I suppose an interest ought to be declared here. EM Records is an offshoot of the English Music Festival and the founder of and driving force behind that festival is Em Marshall, a frequent contributor to the pages of MusicWeb International over the years. However, I’ve only had the pleasure of meeting Em once so I believe I can approach this disc with objectivity.
The Bliss sonata has never been published and there’s no indication in the very thorough documentation as to when it may have been written – perhaps this is unknown. However, the condition of the manuscript, which is held at Cambridge University Library, strongly suggests that it has been performed. Rupert Luck relates, in his very interesting booklet note, that the manuscript indicated that Bliss had revised the score and, happily, the text of those revisions eventually came to light. With the consent of the Bliss Trust, Luck has edited the score into what probably represents the composer’s final thoughts on the work. It’s a very appealing, warmly romantic composition, cast in a single movement that falls into four sections. I’ve listened to it several times with great pleasure. It’s strongly melodic from start to finish and this very attractive and well-argued work finds a splendid advocate in Rupert Lock, whose singing tone is ideally suited to the piece. In his notes he describes the work as having “red-blooded, long-lined, finely-arched themes [and] an opulent, though never intrusive, texture.” That’s absolutely accurate and it’s just how the piece comes across in this highly committed and clearly authoritative performance.
As an admirer of Bliss’s music I count this piece a significant discovery and the advocacy it receives here is compelling. I hope that Rupert Lock’s editorial work and this fine recording will lead other violinists to take it up.
Walford Davies wrote no fewer that five sonatas for violin and piano but only two of them – in E minor and D minor – have ever been published. Rupert Lock took on the task of editing the remaining three in 2009 and here presents the debut recording of the A major sonata. He doesn’t say whether his work on the other two sonatas is yet complete.
The present sonata is cast in four movements and at the very outset we hear a short motif that crops up in all four movements, acting as a binding force. Like the Bliss it’s a confident, romantic composition but its tone is, at times, somewhat darker. The work contains some warm lyrical passages but several stretches are more turbulent. Rupert Lock’s view is that “this Sonata is vivid proof of the fact that English composers wrote music that is as full-blooded and emotionally charged as any.”
Lock and Rickard make a strong case for the piece and I enjoyed both the music and their performance very much.
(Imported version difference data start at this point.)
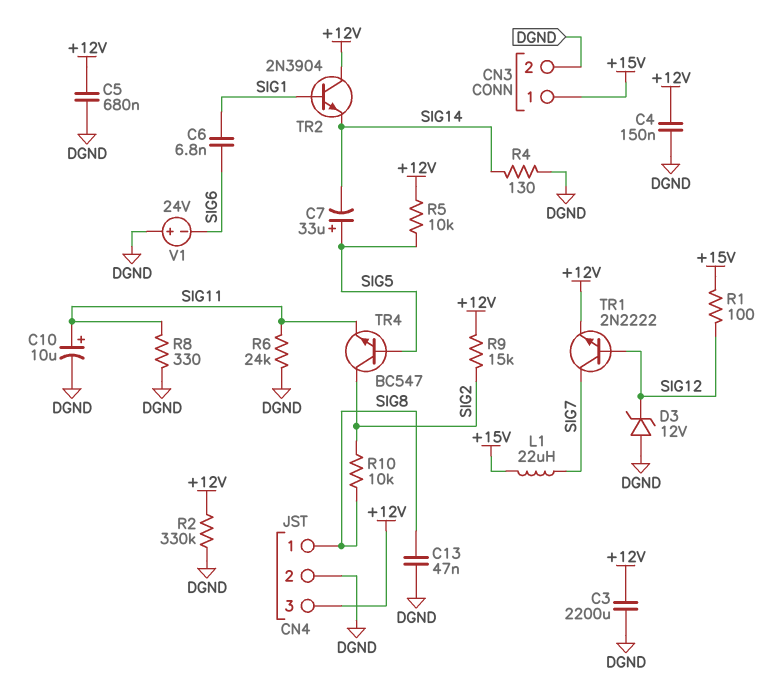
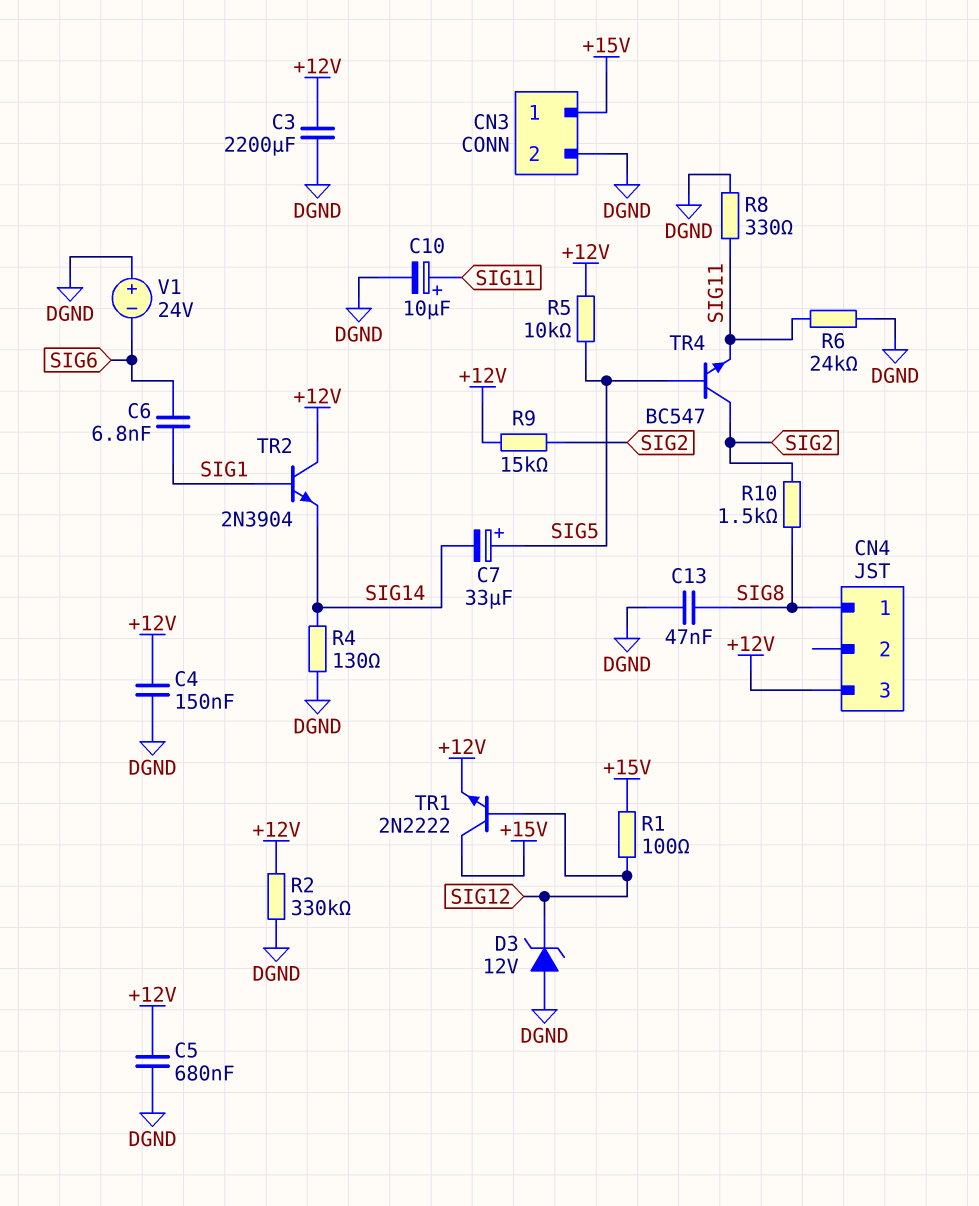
CN4 pin 2: DGND -> none
L1: 22uH (+15V, SIG7) -> none
R10: 10k (SIG2, SIG8) -> 1.5k (SIG2, SIG8)
TR1: NPN 2N2222 (B SIG12, C SIG7, E +12V) -> NPN 2N2222 (B SIG12, C +15V, E +12V)

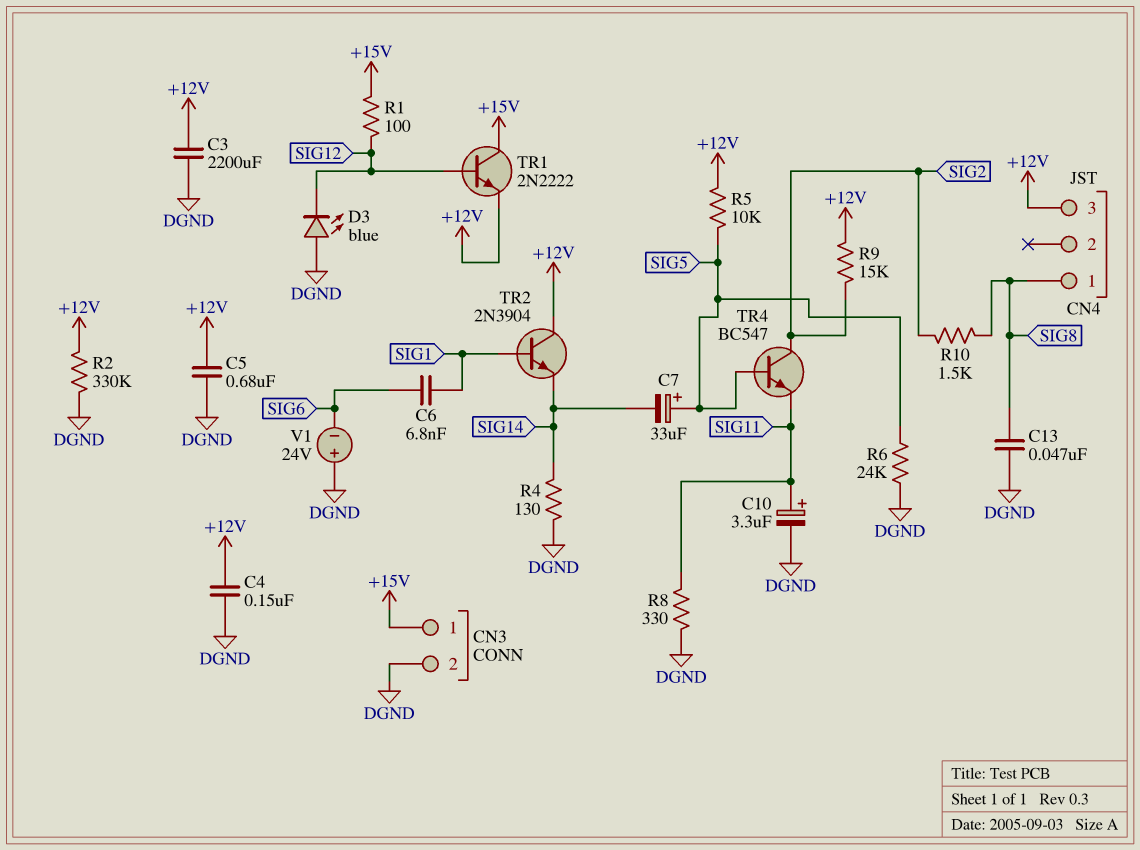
C10: 10uF (plus SIG11, minus DGND) -> 3.3uF (plus SIG11, minus DGND)
D3: zener 12V (A DGND, K SIG12) -> LED blue (A DGND, K SIG12)
R6: 24k (DGND, SIG11) -> 24k (DGND, SIG5)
The main idea of the finale struck me as slightly reminiscent of Elgar’s Shepherd’s Song. I’m curious as to why the slow movement was given the title ‘The Monk and the Warrior’.
I’ve seen York Bowen referred to as ‘The English Rachmaninov’ and the imposing, big statement with which his Violin Sonata opens might well give a clue as to why this comparison should have been made. The first movement of this sonata contains some urgent, dramatic music, though the second subject relaxes into a lovely, lyrical vein. The second of the three movements is pensive and subdued for much of the time and it seems like a reflective oasis between the ardent outer movements. The finale is a bravura, often fiery creation, which is tossed off with fine virtuosity by these two players.
This is an outstanding disc. Rob Barnett beat me to it in designating it as a Recording of the Month but my welcome for it is no less strong. Both Rupert Lock and Matthew Rickard are fully on top of and responsive to this music and their performances are not only skilful and very musical but also full of commitment. I sense they are delighting in unveiling to a wide audience this unknown repertoire – certainly the description ‘unknown’ applies to the Bliss and Walford Davies works. The performances have been splendidly recorded in the sympathetic acoustic of the Wyastone Concert Hall and the documentation is excellent.
This release is a most auspicious launch for EM Records and I look forward eagerly to future releases. In the meantime I hope collectors of English music will reward the enterprise of the label and enrich their own experience by hastening to add this CD to their collections.